Finally there’s a government filing of the results, which if you’ve paid attention to the other three, you can probably skip unless you have serious questions. It’s available on the company’s website.

What do all those letters stand for?

To help you out, if you are a relative beginner, I thought I’d give some definitions. Let’s begin:

TTM or ttm (sometimes it’s in caps, sometimes in small letters). This means “trailing twelve months” and refers to the previous four quarters that have been reported. If the reference is to TTM earnings and the last quarter reported was Dec 2018, that’s easy. It refers to the sum of the March, June, Sept, and Dec 2018 earnings. But what if they have already reported Mar 2019 earnings? Then you use the sum of June, Sept, and Dec 2018, and Mar 2019, earnings, but you drop off Mar 2018 (which would be a fifth quarter).

FCF stands for Free Cash Flow. The actual cash the company has made at the end of the year.

SaaS is software as a service.
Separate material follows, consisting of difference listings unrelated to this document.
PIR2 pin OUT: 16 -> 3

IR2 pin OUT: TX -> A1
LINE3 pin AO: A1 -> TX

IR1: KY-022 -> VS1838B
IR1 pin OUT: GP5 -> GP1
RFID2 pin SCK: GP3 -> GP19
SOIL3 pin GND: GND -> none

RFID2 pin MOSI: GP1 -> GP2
You don’t sell the software outright or lease it outright, you keep it on the Cloud and manage it for them.

ARR is Annual Recurring Revenue, and means what it says.

S&M is Sales and Marketing expense.

R&D is Research and Development expense.

G&A is General and Administrative Expense (telephone, electricity, CEO’s salary, etc.

Operating Expense, the sum of the above three.

GAAP is short for Generally Accepted Accounting Principles and refers to a set of fixed required accounting rules. These were created to avoid cheating on quarterly reports, but for all the good intentions, they unfortunately sometimes give bizarre and nonsensical results. For this reason, in addition to the GAAP results, which they are forced to give, most companies give:

Adjusted or non-GAAP results, which they feel (and I agree) give more consistent and more helpful results in allowing you to see how the company is doing from quarter to quarter. They are usually obtained by removing various non-cash expenses or gains, or extraordinary one-time gains or losses that don’t reflect how the underlying business is doing. (These can also be abused, but in my opinion are almost always preferable to GAAP).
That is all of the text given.